Login accounts serve many purposes, one of which is to be able to assign permissions to the user of that account. Permissions are used to limit what actions a given user is capable of performing. For example, you would NOT want just any old user of your computer to be able to format the main hard disk, causing you to lose all of the data on that drive. Some people might format the disk maliciously…others might do it accidentally. To prevent this, only highly trusted users have their login accounts granted the permission to perform such a potentially dangerous action.

The thing that is important to note here is that some operating systems (Windows XP was one of them) used to set up your log in account for you during installation…and always set up the account as an Administrator (an administrator account is one that typically is allowed to do ANYTHING on the system). When it comes to malware…running in an Administrator account is a death sentence!

You see, malicious software typically needs to install itself somehow onto your computer in such a way that it will be activated each and every time your computer is turned on. To do this, it needs access to parts of the system that non-administrator logins usually are not allowed to access.
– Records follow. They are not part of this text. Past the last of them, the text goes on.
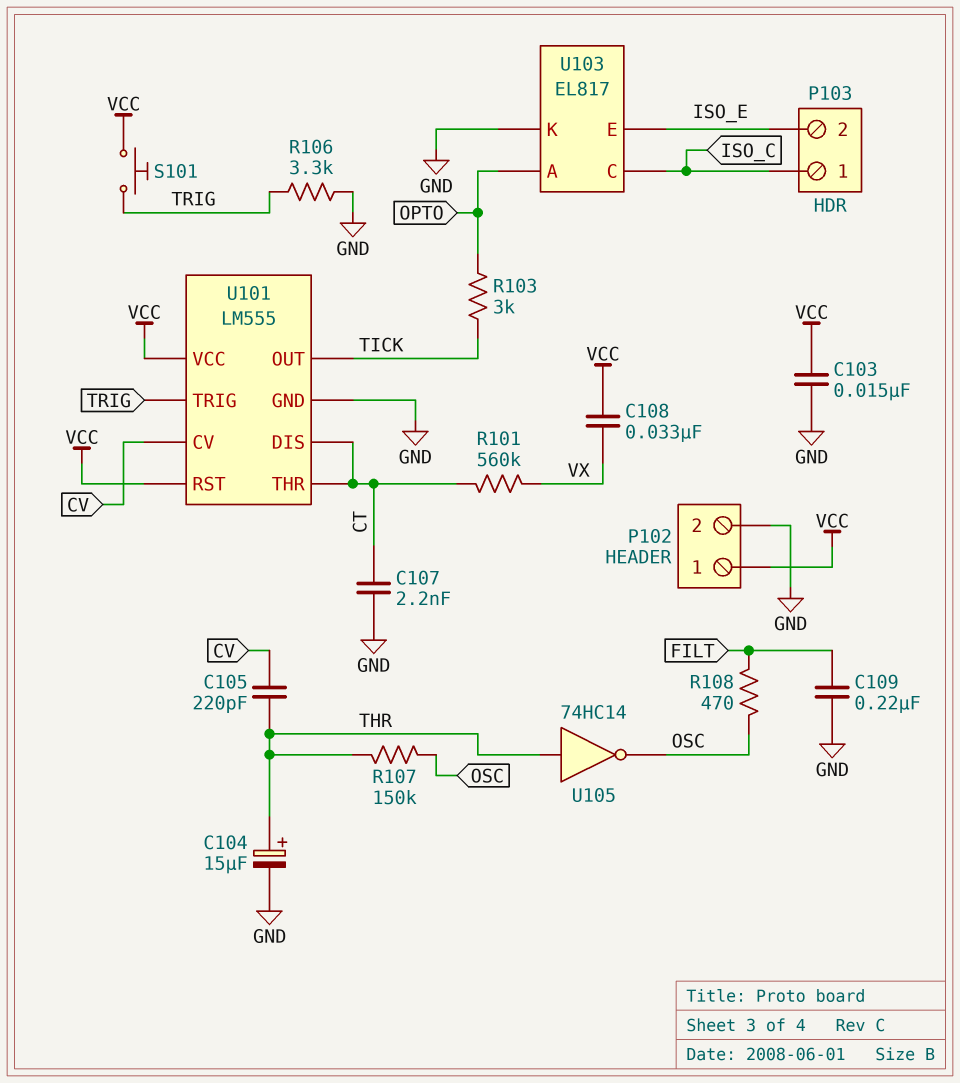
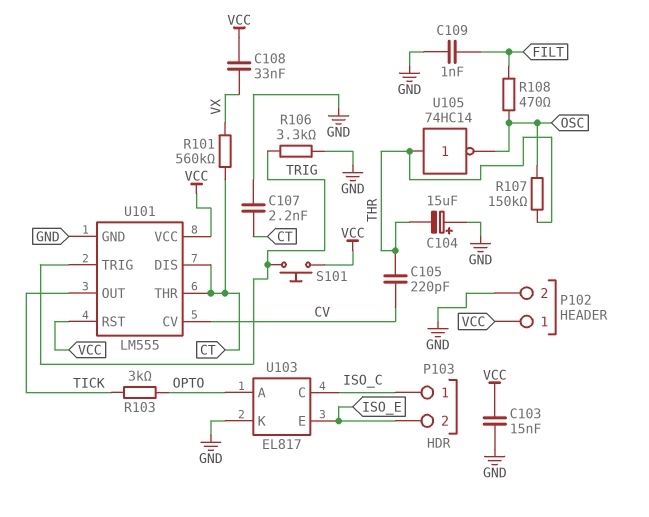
C104: 15uF (plus THR, minus GND) -> 15uF (plus GND, minus THR)
C109: 220nF (FILT, GND) -> 1nF (FILT, GND)

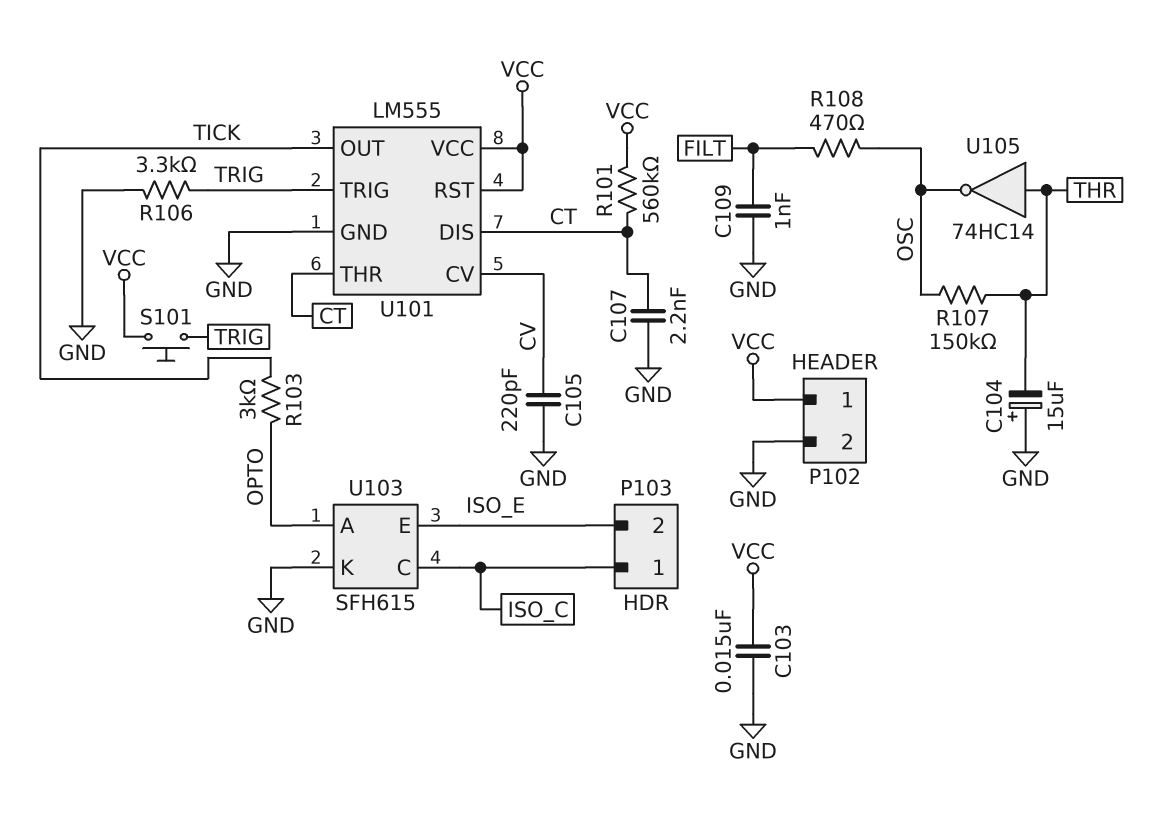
C105: 220pF (CV, THR) -> 220pF (CV, GND)
C108: 33nF (VCC, VX) -> none
R101: 560k (CT, VX) -> 560k (CT, VCC)
U103: EL817 -> SFH615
Since malware first runs under the account that is logged in at the time if first arrives on your computer, if you are logged in as an administrator, the malware has no trouble at all installing itself into the deep recesses of your computer. However, if after you set your computer up you were to create a “non-administrator” login account…and if you always used THAT account for your every day activities, then malware would have a MUCH harder time trying to install itself into the operating system.

Now, there are some really “hard-core” malware programs out there that can take advantage of flaws in your operating system or other related software and install themselves even from a non-administrator login account. However, by using this one setup technique, you eliminate a LARGE precentage of the malware floating around on the internet from being able to trouble you.

Since each operating system has its own method for setting up login accounts, I can’t give you a step-by-step description on how to do that. You will need to read the manual (always a measure of last resort!) or else get assistance from a computer savvy friend or family member that you trust.

If you already have a non-administrator account that you use on your computer for every day tasks, then good for you! If not, make it a goal this week to set up (or have set up on your behalf) a non-administrator account and then USE THAT ACCOUNT for your day-to-day activities. The headache you avoid may just be your own!